Drei Gründe nennt La Marca, warum nicht »allein die deutschen und ladinischen Orts- und Flurnamen […] historisch gewachsen [sind] und somit eine Existenzberechtigung [haben]«. Schon diese Prämisse ist falsch, denn das behauptet eigentlich niemand.

Aber sehen wir uns die Argumente im Einzelnen an:

1. Die Ortsbezeichnung „Cornaiano“ wurde von den italienischen Faschisten gar nicht erfunden. „Cornaiano“ hat als Ortsname eine mindestens 800 Jahre alte Geschichte und geht auf das romanische „Corneianum“ zurück. Insofern sollte niemand, der sich über die Willkürlichkeit faschistischer Toponomastik aufregt, mit der italienischen Bezeichnung für Girlan ein Problem haben. Es sei denn, man stört sich gar nicht so sehr an der faschistischen Geschichte bestimmter Ortsnamen, sondern daran, dass sie einfach nur italienisch sind.

Zu behaupten, »Cornaiano« sei keine Erfindung, weil die Bezeichnung »Corneianum« (1210) belegt ist, ohne dass zwischen beiden eine historische Kontinuität bestünde, ist genauso Humbug, wie die Vorstellung des faschistischen Regimes, dass das Italien von 1920 der Nachfolger des römischen Reiches wäre. La Marca begibt sich hiermit auf die argumentative Ebene von Tolomei, der womöglich überzeugt war, mit seinem Fälschungswerk nur die verlorengegangene Italianität Südtirols wieder freizulegen.

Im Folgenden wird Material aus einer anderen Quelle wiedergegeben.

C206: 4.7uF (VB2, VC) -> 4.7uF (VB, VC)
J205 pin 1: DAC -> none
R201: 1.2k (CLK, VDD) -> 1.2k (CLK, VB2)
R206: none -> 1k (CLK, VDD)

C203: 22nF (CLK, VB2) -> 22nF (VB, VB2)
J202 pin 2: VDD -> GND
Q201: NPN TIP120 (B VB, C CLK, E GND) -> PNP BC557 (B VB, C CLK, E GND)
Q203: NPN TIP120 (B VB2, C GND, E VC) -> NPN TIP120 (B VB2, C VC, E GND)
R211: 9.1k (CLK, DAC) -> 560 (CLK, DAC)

2. Die selbsternannten Antifaschisten, die fast einem Drittel der Südtiroler Bevölkerung die Verwendung einer eigenen Toponomastik untersagen wollen, vergessen wohl, wie wichtig Sprache ist, um die Welt um sich herum zu erfassen. Eine Welt, deren Begriffe und Bezeichnungen fremdartig klingen, ist auch an sich fremd und kann nie zur Heimat werden. Italienische Ortsnamen – ob „historisch gewachsen“ oder nicht – sind daher eine Notwendigkeit, damit sich im Jahr 2020 alle Südtiroler – nicht nur die deutschsprachigen – zuhause fühlen. Italienische Ortsnamen zu entfernen, würde daher bedeuten, einem Drittel der Südtiroler die Heimat zu verweigern. Und das ist eine Praxis, die ironischerweise gerade von den Faschisten mit Vorliebe gepflegt wurde.

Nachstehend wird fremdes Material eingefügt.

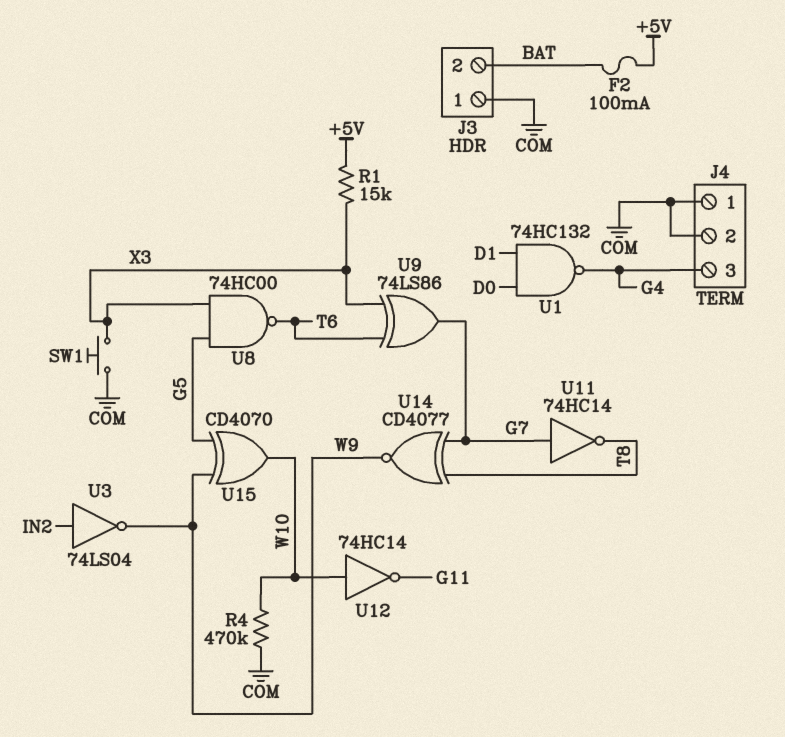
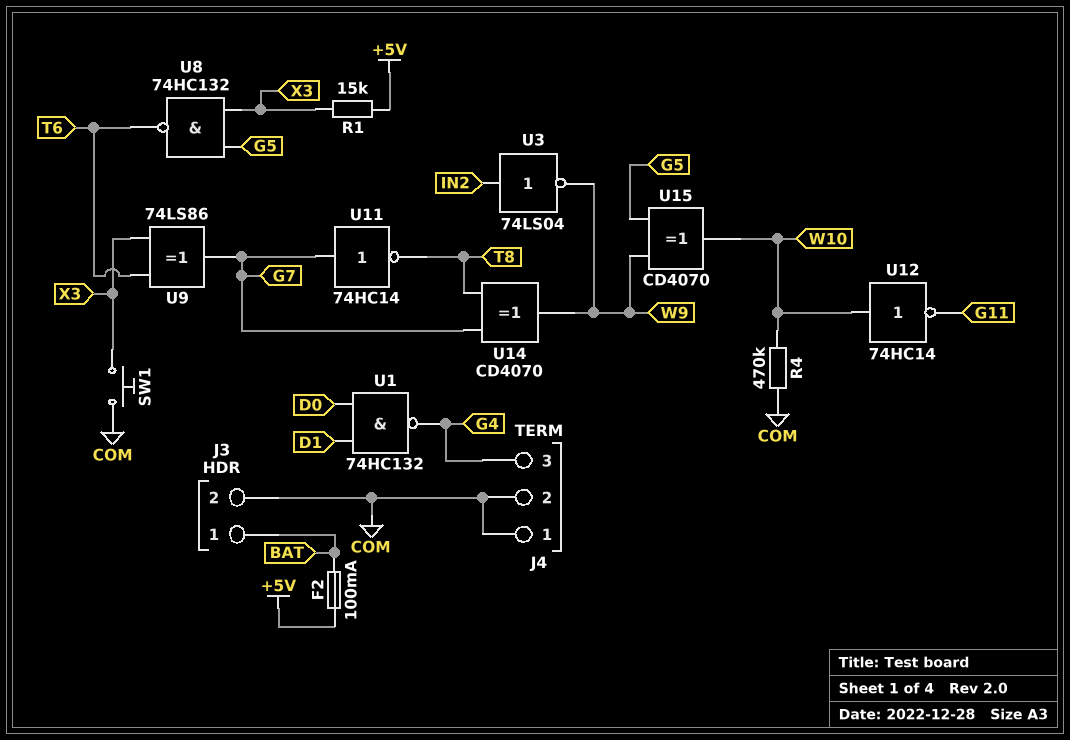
J3 pin 1: COM -> BAT
J3 pin 2: BAT -> COM
U8: NAND 74HC00 (in G5, in X3, out T6) -> NAND 74HC132 (in G5, in X3, out T6)
U14: XNOR CD4077 (in G7, in T8, out W9) -> XOR CD4070 (in G7, in T8, out W9)

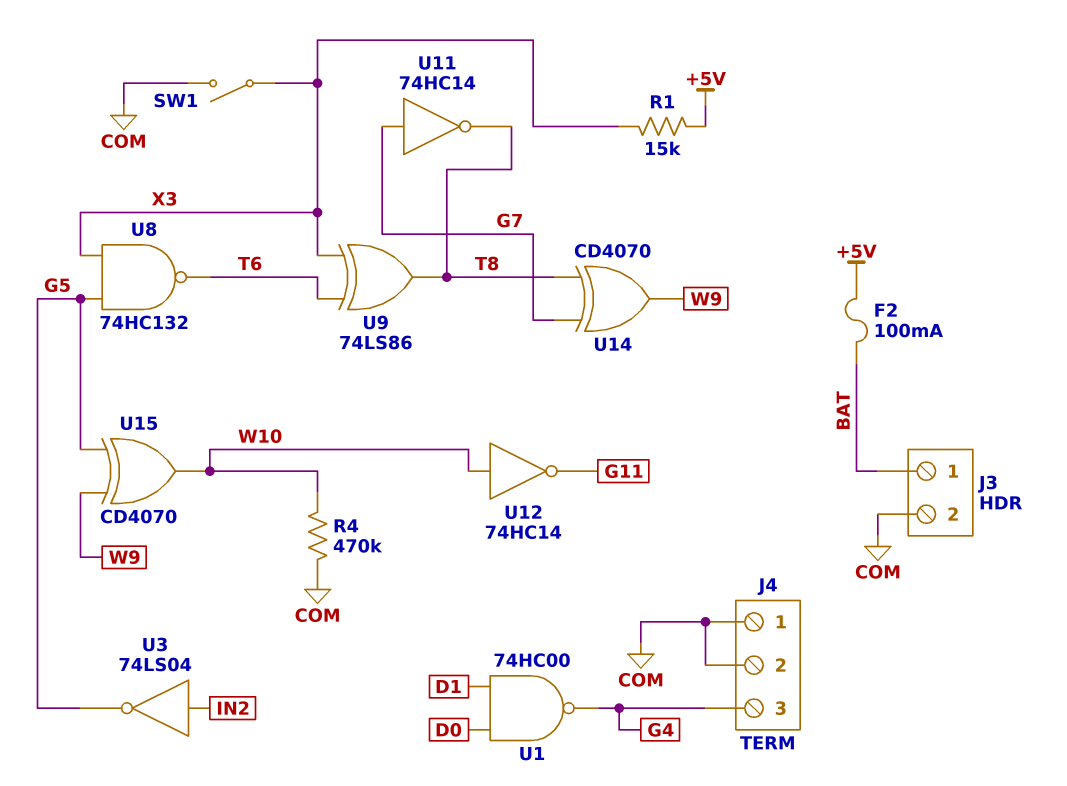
SW1: button (COM, X3) -> switch (COM, X3)
U1: NAND 74HC132 (in D0, in D1, out G4) -> NAND 74HC00 (in D0, in D1, out G4)
U3: NOT 74LS04 (in IN2, out W9) -> NOT 74LS04 (in IN2, out G5)
U9: XOR 74LS86 (in T6, in X3, out G7) -> XOR 74LS86 (in T6, in X3, out T8)

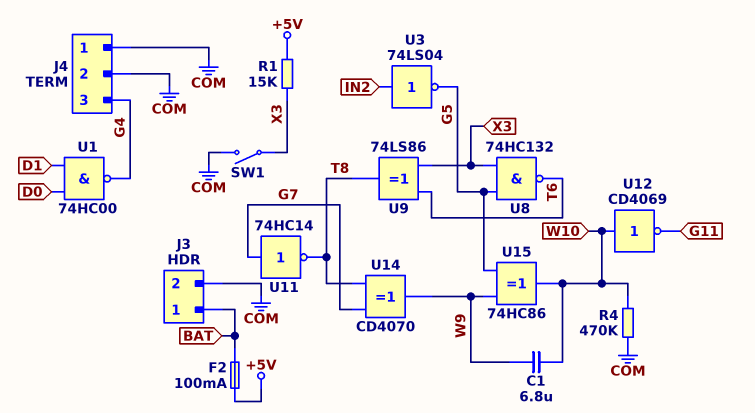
C1: none -> 6.8uF (W9, W10)
U12: NOT 74HC14 (in W10, out G11) -> NOT CD4069 (in W10, out G11)
U15: XOR CD4070 (in G5, in W9, out W10) -> XOR 74HC86 (in G5, in W9, out W10)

Erstens will niemand einem Drittel der Südtiroler Bevölkerung die Verwendung von irgendwas untersagen, denn es geht bei der Debatte einzig um die Amtlichkeit. Im nichtamtlichen Bereich sind alle ohnehin frei, jeden Ort so zu nennen, wie sie möchten. Dies ist schon heute mit Exonymen (Venedig, Florenz, Rom – Vienna, Monaco, Amburgo) der Fall. Völlig hanebüchen ist zweitens aber auch das Ubi-nomen-ibi-patria-Prinzip: Dieser Logik zufolge könnten sich Italienerinnen in Aosta, Französinnen auf Korsika, Spanierinnen im Baskenland oder englischsprachige Kanadierinnen in Québec niemals zuhause fühlen. Schlimmer noch: Keinen Zuwandernden von außerhalb des deutschen und des italienischen Sprachraums könnte Südtirol jemals zur Heimat werden, es sei denn, wir engagieren Dutzende neuer Tolomeis, die unsere Ortsnamen in alle Sprachen der Welt übersetzen. Mit einem derartigen Argument spielt man nicht zuletzt Rassistinnen in die Hände.

3. „Historisch gewachsen“ ist eine relative Kategorie. Die italienischen Orts- und Flurnamen sind inzwischen seit mindestens 75 Jahren in Gebrauch. Während dieser Zeit haben Südtiroler aller Sprachgruppen gelernt, friedlich und konstruktiv miteinander zusammenzuleben. Die Geschichte, wie ein Begriff entstanden ist, kann nicht von der Geschichte getrennt werden, wie der Begriff seither gebraucht wurde. Und noch weniger kann sie von der Gegenwart getrennt werden. Wer heute also italienische Ortsnamen verwendet, verherrlicht dadurch keinen Faschismus, genauso wenig, wie jemand, der sich einen Volkswagen kauft, ein Nazi ist.

»Historisch gewachsen« ist vor allem dann eine relative Kategorie, wenn man es mit »historisch« verwechselt (vgl. Punkt 1). Doch ein aufoktroyierter Name wird auch nach 500 Jahren nicht »historisch gewachsen« sein.

Natürlich sind nicht alle, die einen von Tolomei erfundenen Ortsnamen benutzen, Faschistinnen — so wie nicht alle, die Ayers Rock statt Uluru sagen, Kolonialistinnen sind. Aber diese vorbelasteten Namen haben per se keine Berechtigung, amtlich zu sein.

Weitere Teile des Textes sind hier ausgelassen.